勇者と言っても色々いるのだ。人それぞれ。それが結論だろう。実際この世界の勇者に別に必要な資格などない。勇者を名乗ればそれは勇者だし、勇者と言われればそれも勇者なのだ。
僕はみんなからほめたたえられる勇者になりたかった。僕は前世が高校生でみんなからいじめられていた。みんなから悪口を言われたり、殴られたりして喧嘩になる毎日。
勇者と似ても似つかない僕はそれゆえにフィクションの勇者にあこがれた。聖剣を抜き、勇敢に戦い人々を救い、感謝される。素晴らしいことだ。
僕は才能が足りず、卑屈で多くの人に馬鹿にされた。勇者とは真逆だった。嘆かわしいことだ。
なので転生してある程度大きくなったら近くの森を探して、魔物を討伐していた勇者を見つけて、その人に弟子入りした。
しかし僕の目はガラス玉にも劣るらしかった。師匠はろくでもないショタコンのおじさんで僕にいろんな衣装(とても口に出せない)を強制的に着用させたが、剣技や無属性魔法の身体強化などはしっかり教えてくれた。
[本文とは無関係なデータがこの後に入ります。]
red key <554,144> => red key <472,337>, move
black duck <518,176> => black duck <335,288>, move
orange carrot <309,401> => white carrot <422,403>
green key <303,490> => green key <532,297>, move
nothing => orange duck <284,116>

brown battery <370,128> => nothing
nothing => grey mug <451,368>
まあ元から強かったら師匠から技を教えてもらうことはなかっただろう。
転生するときに何か神から力をもらうとかそういう事があったりはしなかった。生まれつきたまたま魔力が高かったとかそういう事もなかった。むしろ低い方だ。
しかも転生者は珍しい存在でも何でもない。クラスに2,3人いるぐらいの割合で存在する。多すぎ、僕一人でいいわ!おかげで転生者の特別感はストップ安だ。
転生者は色んな世界や時代からやってくるため実は文明がすごく発展している。はっきり言ってすべてにおいて地球を上回っているように感じる。高校生で死んだため専門知識も持っていない文明の発展に貢献することはとても難しいだろう。
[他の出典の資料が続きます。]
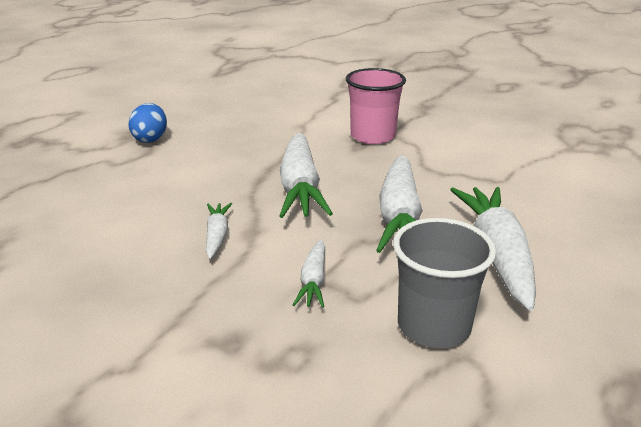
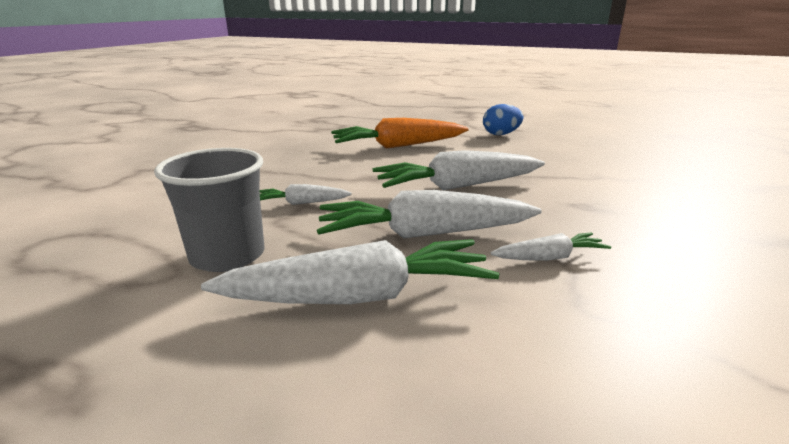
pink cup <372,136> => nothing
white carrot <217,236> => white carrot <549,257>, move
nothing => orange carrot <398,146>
転生してうれしかったことはたまたま容姿がいいことぐらいだ。今の僕の姿は茶髪に青い大きな目でかわいらしい線の細い少年だ。線が細いので筋肉がなく、鍛えた割にあまり力がない。ついでに小さいので2歳ぐらい歳が下に見られる。
その後に村で勇者としての活動を始めようとか思ったが、奴隷商に売られそうになったため逃げ出してきた。農家の長男ではなかったし、ついでに身体強化を使えるし、容姿もいいから比較的高い値が付くということだ。
まさか美少年ということが結果的に悪い結果を生むとは思わなかった。やったー。女性にモテそうとか思って浮かれてた自分を責めてやりたい。身体強化もとりあえず使えそうだからという理由で安易に覚えたのがなんとも馬鹿らしい。でも身体強化で聴覚を強化してなんか夜中にぶつぶつ言ってる両親の会話の内容を聞けたのは良かった。
前世を省けば11歳のいたいけな少年を貧しくて破産しそうだからという理由で売らなきゃいけないとは両親にも同情する。だからと言って奴隷商に売られるのは嫌なのでとりあえず日銭を稼ごうと思って村の近くで拾った質の悪い剣を持って近くの町に行ってみる。そこは今いる村よりモンスターが多く、それを狩る勇者や冒険者、傭兵なども多い。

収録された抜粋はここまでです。